Why a Weaker Dollar is a Source of Market Strength

The dollar is down. But that is good news for markets

By Richard Barley

The dollar and euro’s relative fortunes have transformed in 2017 as the greenback has declined and the European currency has risen. Photo: philippe huguen/Agence France-Presse/Getty Images

The pendulum has swung a long way in the foreign-exchange market. The dynamism of the dollar at the end of 2016 has given way to enthusiasm for the euro. That shift could yet support appetite for riskier assets such as emerging-market stocks and bonds.

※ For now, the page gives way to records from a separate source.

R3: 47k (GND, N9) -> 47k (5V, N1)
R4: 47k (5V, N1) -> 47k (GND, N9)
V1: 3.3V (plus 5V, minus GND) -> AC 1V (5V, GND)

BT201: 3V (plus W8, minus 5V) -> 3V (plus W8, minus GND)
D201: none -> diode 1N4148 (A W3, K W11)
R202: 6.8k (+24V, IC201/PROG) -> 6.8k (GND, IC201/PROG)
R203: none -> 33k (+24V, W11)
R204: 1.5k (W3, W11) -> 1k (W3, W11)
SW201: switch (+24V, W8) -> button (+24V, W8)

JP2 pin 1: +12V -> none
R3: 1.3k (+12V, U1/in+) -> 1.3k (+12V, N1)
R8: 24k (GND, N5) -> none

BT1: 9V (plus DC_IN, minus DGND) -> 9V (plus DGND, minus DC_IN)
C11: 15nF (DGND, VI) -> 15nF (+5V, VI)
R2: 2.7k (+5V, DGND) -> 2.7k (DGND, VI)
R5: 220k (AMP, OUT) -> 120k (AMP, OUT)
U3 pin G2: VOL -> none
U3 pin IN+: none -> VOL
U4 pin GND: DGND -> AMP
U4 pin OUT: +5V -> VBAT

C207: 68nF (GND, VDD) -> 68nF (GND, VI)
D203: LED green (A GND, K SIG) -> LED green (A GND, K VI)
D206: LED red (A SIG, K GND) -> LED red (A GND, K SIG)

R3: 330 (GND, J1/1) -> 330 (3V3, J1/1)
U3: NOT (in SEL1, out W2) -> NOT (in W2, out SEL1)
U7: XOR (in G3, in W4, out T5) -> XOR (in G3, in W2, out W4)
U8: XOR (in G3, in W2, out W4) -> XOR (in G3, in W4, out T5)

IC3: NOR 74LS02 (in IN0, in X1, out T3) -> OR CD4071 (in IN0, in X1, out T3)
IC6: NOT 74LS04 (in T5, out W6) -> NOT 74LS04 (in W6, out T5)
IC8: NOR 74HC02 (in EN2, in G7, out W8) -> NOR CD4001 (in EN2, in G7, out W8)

The WSJ Dollar Index has now unwound the boost it got from the election of Donald Trump in November, and is down about 6.5% this year. The greenback’s key counterpart, the euro, is up close to 10% in 2017. Early Tuesday, the euro rose above $1.15 for the first time since May 2016, reaching the top of the range it has been in since the start of 2015 under the influence of monetary-policy divergence between Europe and the U.S.

The transformation in the dollar and euro’s relative fortunes in 2017 has been remarkable. The focus at the start of the year was on the U.S. Federal Reserve and its efforts to raise interest rates; now the European Central Bank has stolen the spotlight as it tacks gently away from ultraloose policy settings.

Hopes for growth were centered on U.S. spending and tax reform under the Trump administration. Instead it is the eurozone that has delivered consistently positive surprises on growth. And it was Europe that was supposed to face political headaches. But it is the U.S. where the challenges are rising, with the collapse of the health-care bill just the latest example.

True, a lot of these factors may now be in the euro-dollar exchange rate. Europe faces a higher bar to provide new positive surprises than the U.S. A further sharp rise in the euro might cause European policy makers to feel the currency is doing the tightening work on its own. Conversely, the risk might yet be that the Fed raises rates more than the market thinks is likely.

But the ramifications of this shift are broad. A weaker dollar should add to the attraction of local-currency emerging-market assets. The Mexican peso, Brazilian real and South African rand have all risen against the dollar in July.

The important thing for risk appetite is the reason for dollar weakness. As long as it reflects other parts of the world, such as the eurozone, faring better than expected relative to the U.S., rather than fears for the U.S. economy in particular, then emerging markets should have continued support. Seen like that, a weaker dollar is a source of strength.